Stocks Climb As U.S. Earnings Heat Up, Dollar Eases For Third Session
A global gauge of stocks headed for its biggest one-day percentage gain in nearly a month on Tuesday and the dollar fell for a third straight day as the door opened for the European Central Bank to enact a bigger rate hike than expected this week.
A Reuters report that the ECB was weighing a 50-basis-point rate hike at its Thursday meeting, bigger than the 25-basis-point hike many market participants had priced in, helped put the euro on track for its biggest one-day percentage gain in nearly two months.
Easing expectations that the U.S. Federal Reserve would resort to a 100-basis-point hike at its meeting next week put the U.S. dollar on track for its third straight session of declines after touching a two-decade high last week.
The dollar index fell 0.661%, with the euro up 0.85% to $1.0227.

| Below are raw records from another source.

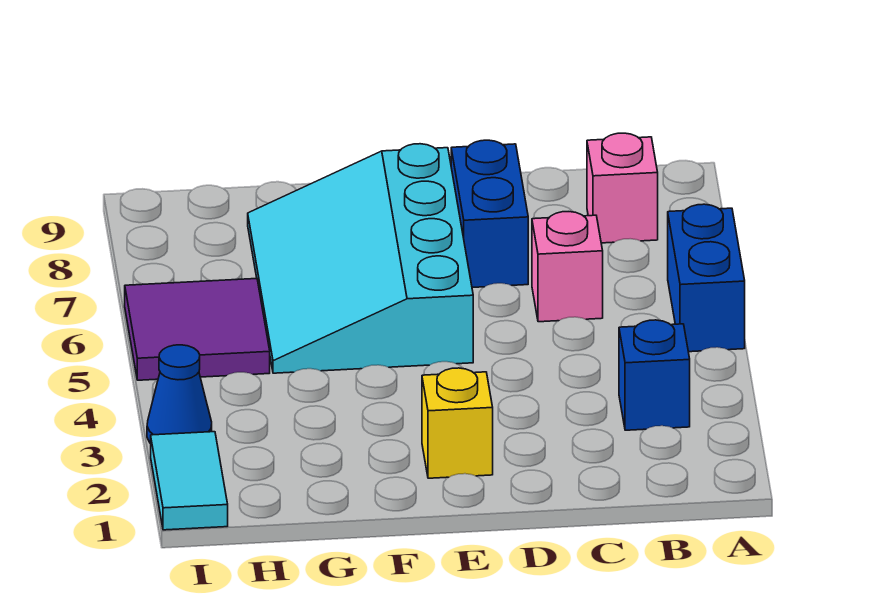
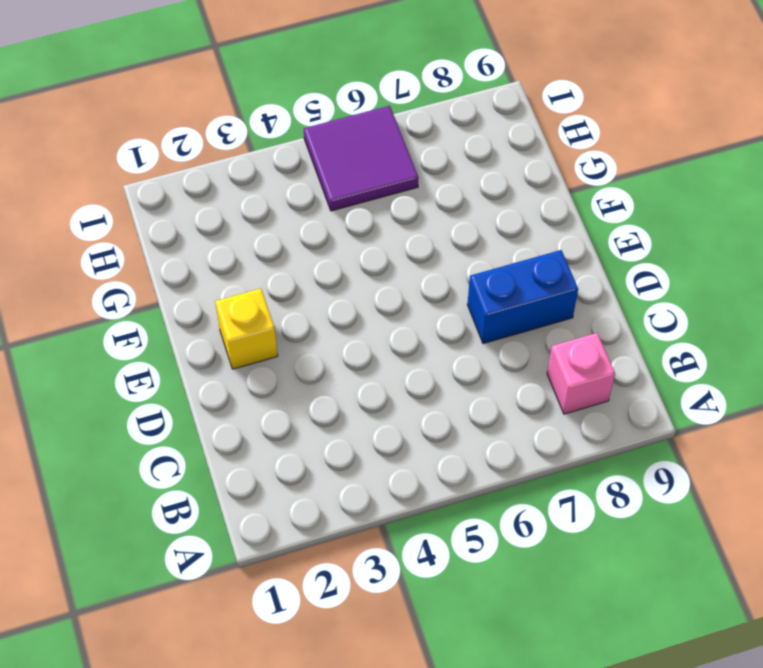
none -> blue brick A5:A6 level 1
none -> blue brick B3 level 1

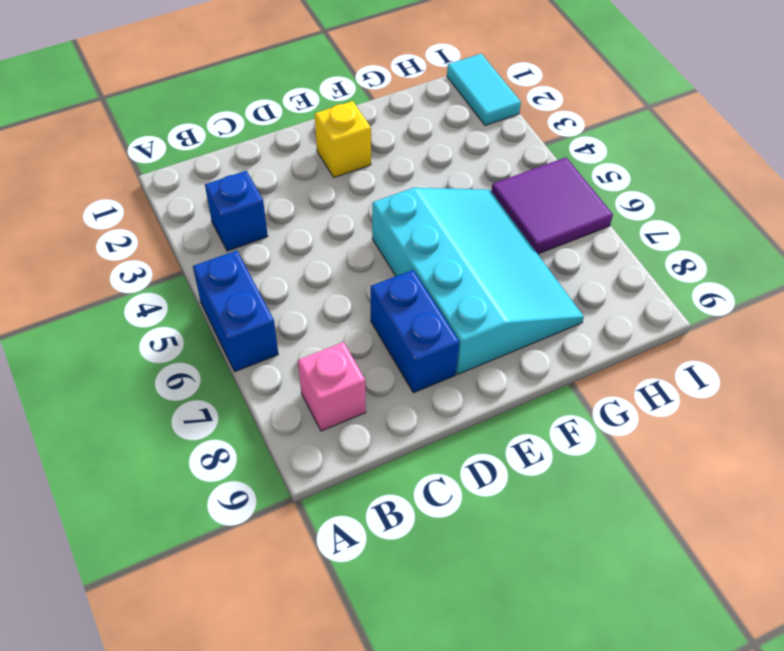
none -> pink brick C6 level 1
none -> blue cone I3 level 1

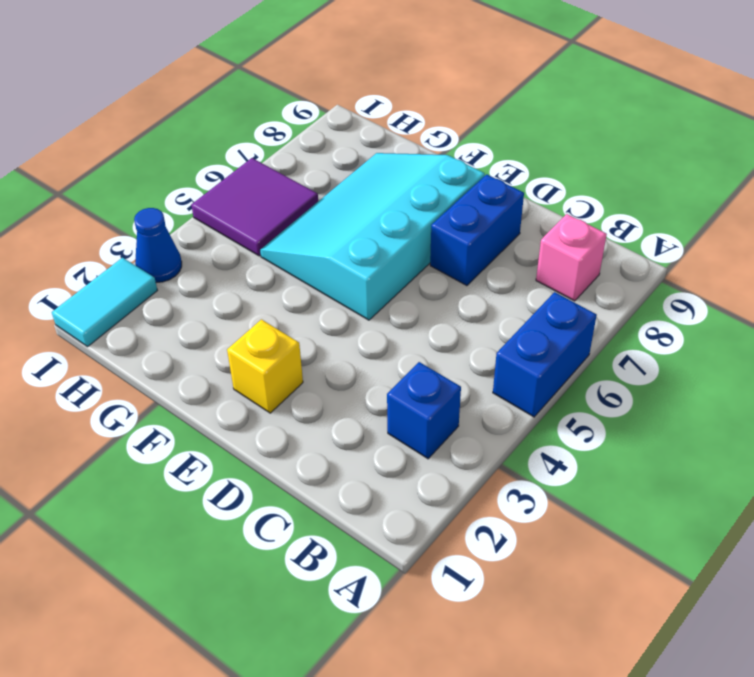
none -> pink brick C6 level 1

Stocks on Wall Street advanced in a broad rally, joining their European counterparts, with each of the 11 major S&P sectors climbing as the U.S. corporate earnings season heats up.

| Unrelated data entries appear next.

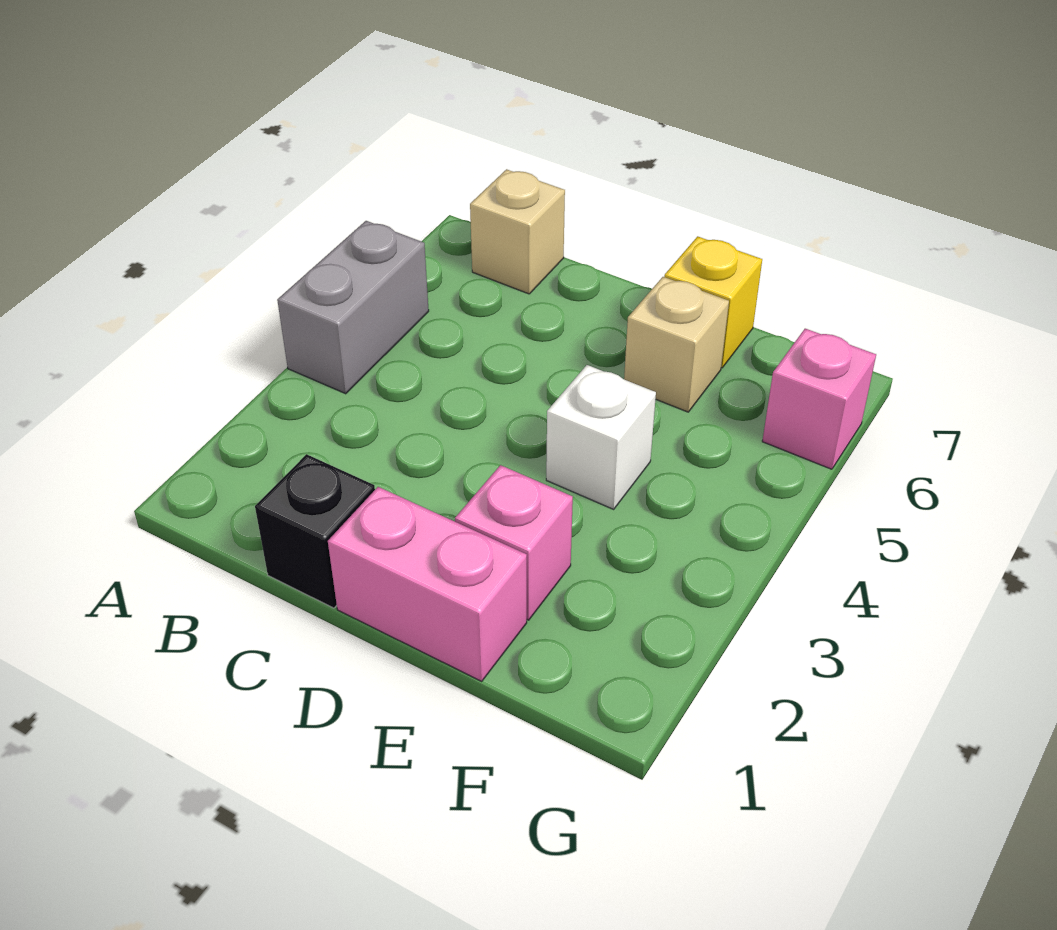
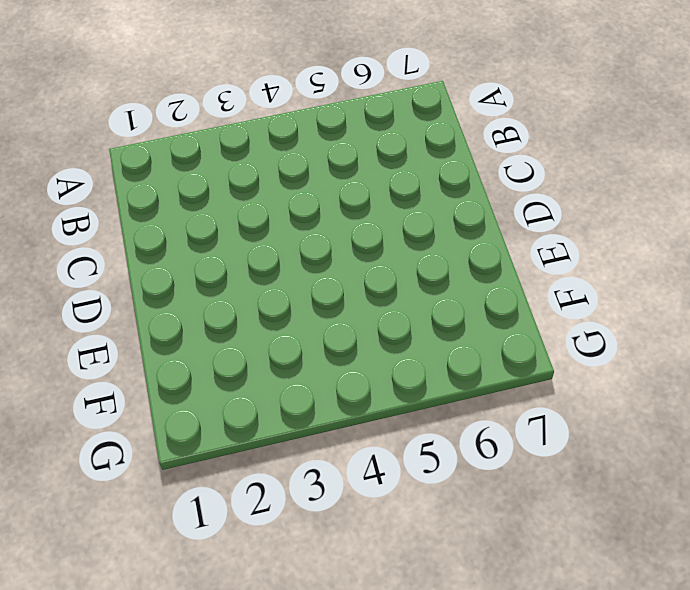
none -> grey brick A4:A5 level 1
none -> tan brick B7 level 1

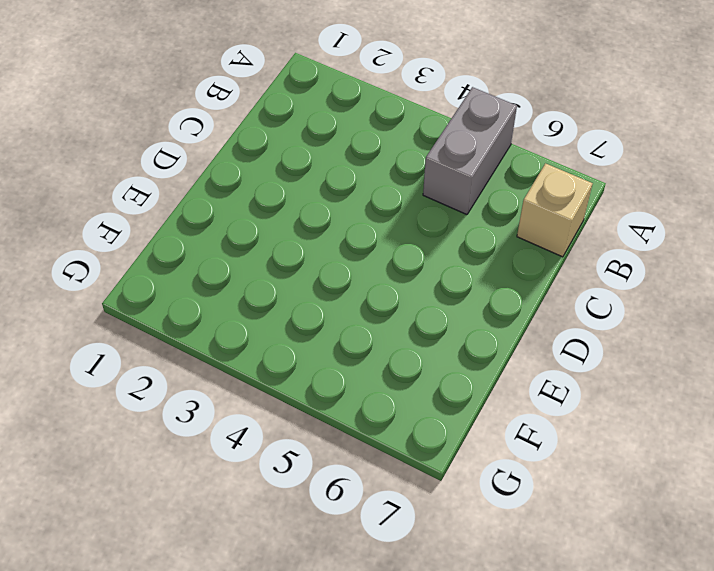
grey brick A5:B5 level 1 -> grey brick A4:A5 level 1
none -> black brick C1 level 1
none -> pink brick D1:E1 level 1

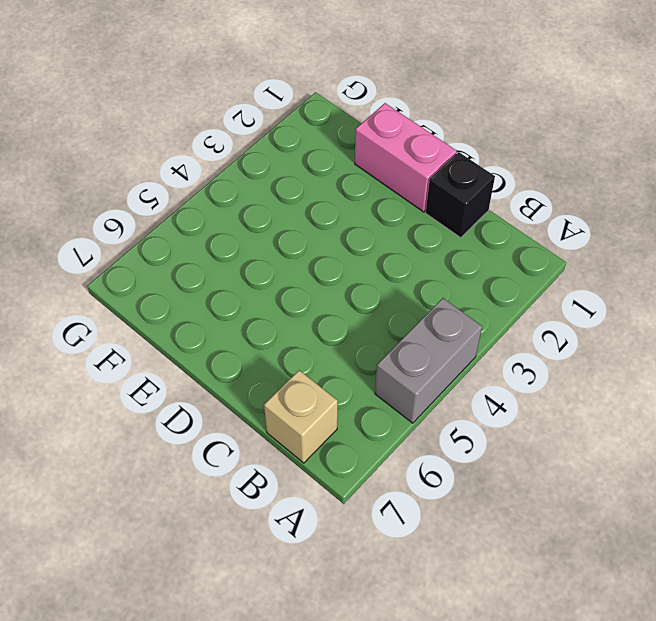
none -> pink brick E2 level 1
none -> white brick E4 level 1

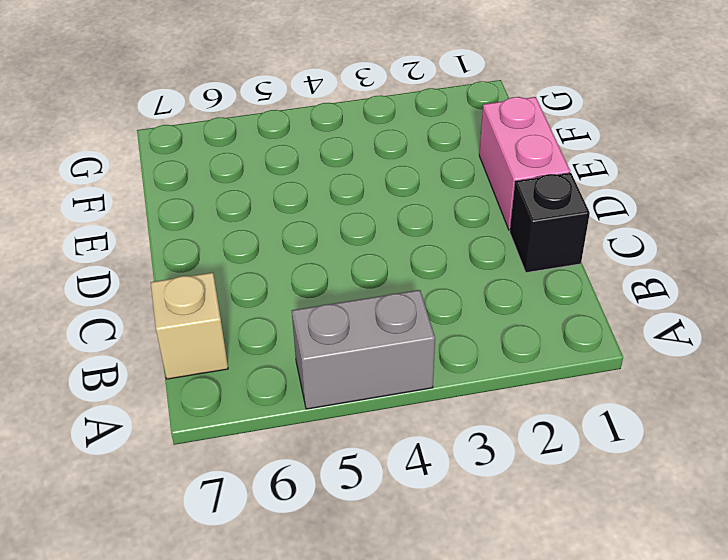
none -> pink brick E2 level 1
none -> white brick E4 level 1

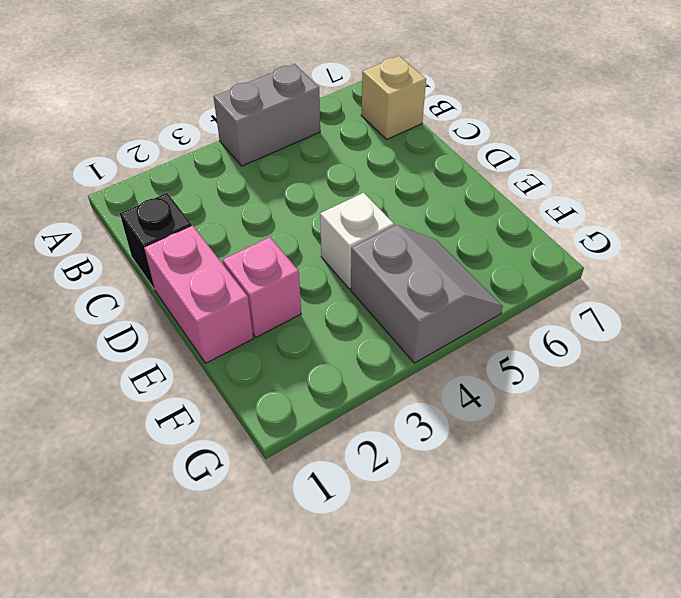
grey slope F4:G5 level 1 top 4 -> none
none -> tan brick E6 level 1
none -> yellow brick E7 level 1

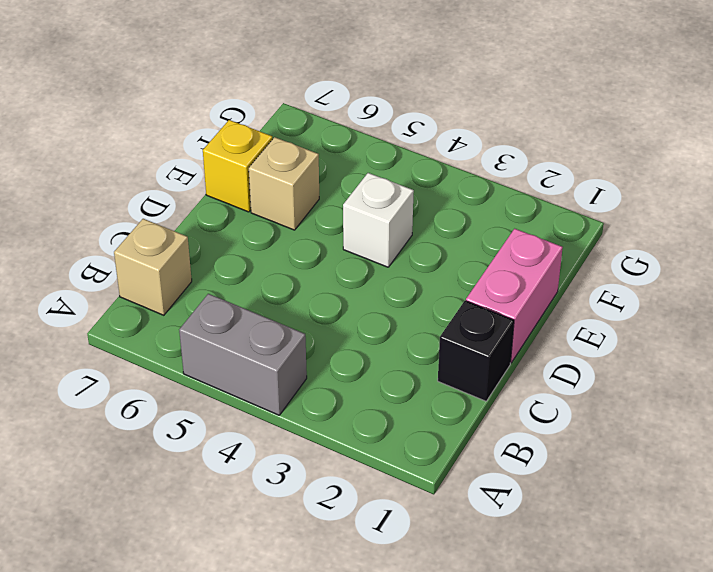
none -> pink brick E2 level 1
none -> pink brick G6 level 1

But Johnson & Johnson shares lost ground, down 1.57% after posting results that beat expectations but cut its full-year outlook, citing a stronger dollar.

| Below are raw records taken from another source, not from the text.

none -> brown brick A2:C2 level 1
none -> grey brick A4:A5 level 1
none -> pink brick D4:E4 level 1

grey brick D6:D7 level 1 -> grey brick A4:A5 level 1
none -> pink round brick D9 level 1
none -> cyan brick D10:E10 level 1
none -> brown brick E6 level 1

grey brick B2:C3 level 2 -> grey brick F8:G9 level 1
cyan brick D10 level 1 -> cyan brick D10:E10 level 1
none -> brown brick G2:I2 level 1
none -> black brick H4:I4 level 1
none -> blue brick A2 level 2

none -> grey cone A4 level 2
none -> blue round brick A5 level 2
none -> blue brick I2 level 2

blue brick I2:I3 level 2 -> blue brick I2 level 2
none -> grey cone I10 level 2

"You've seen expectations for the Fed raising 100 basis points next week come back to 75 basis points, the dollar has weakened a little bit as the ECB is maybe talking about moving rates higher by 50 basis points as opposed to 25 basis points," said Anthony Saglimbene, global market strategist at Ameriprise Financial in Troy, Michigan.
"It's not a surprise that with the dollar coming off, the stock market is performing a little bit better. If recession odds drop over the next couple of months then I would expect the dollar to decline and that would be a tailwind for multinational profits."
The Dow Jones Industrial Average rose 669.83 points, or 2.16%, to 31,742.44 the S&P 500 gained 98.35 points, or 2.57%, to 3,929.2 and the Nasdaq Composite added 333.93 points, or 2.94%, to 11,693.98.
Of the 48 S&P 500 companies that have reported earnings through Tuesday morning, 89.2% have topped expectations, according to Refinitiv data, compared with an 81% beat rate over the past four quarters.
U.S. economic data showed the effect of the Fed's hiking policy, as new U.S. home-building activity fell to a nine-month low in June and permits for new construction projects slipped in a rising mortgage rate environment.
The pan-European STOXX 600 index rose 1.38% and MSCI's gauge of stocks across the globe gained 1.92%.
The STOXX 600 closed at its highest level since June 9, after a report that Russian gas flows to Europe through the Nord Stream 1 pipeline would be restarting on time lessened concerns about an energy supply crunch in the region.
Benchmark 10-year notes last fell 13/32 in price to yield 3.0079%, from 2.96% late on Monday.
Along with the ECB, the Bank of Japan is also scheduled to meet on Thursday, though not much is expected from the extremely dovish central bank.
Crude prices erased early losses to move higher in volatile trading, a day after settling about 5% higher, as the market weighed the possibility of a recession that could weigh on demand against tight supplies.
U.S. crude recently rose 1.32% to $103.95 per barrel and Brent was at $107.33, up 1% on the day.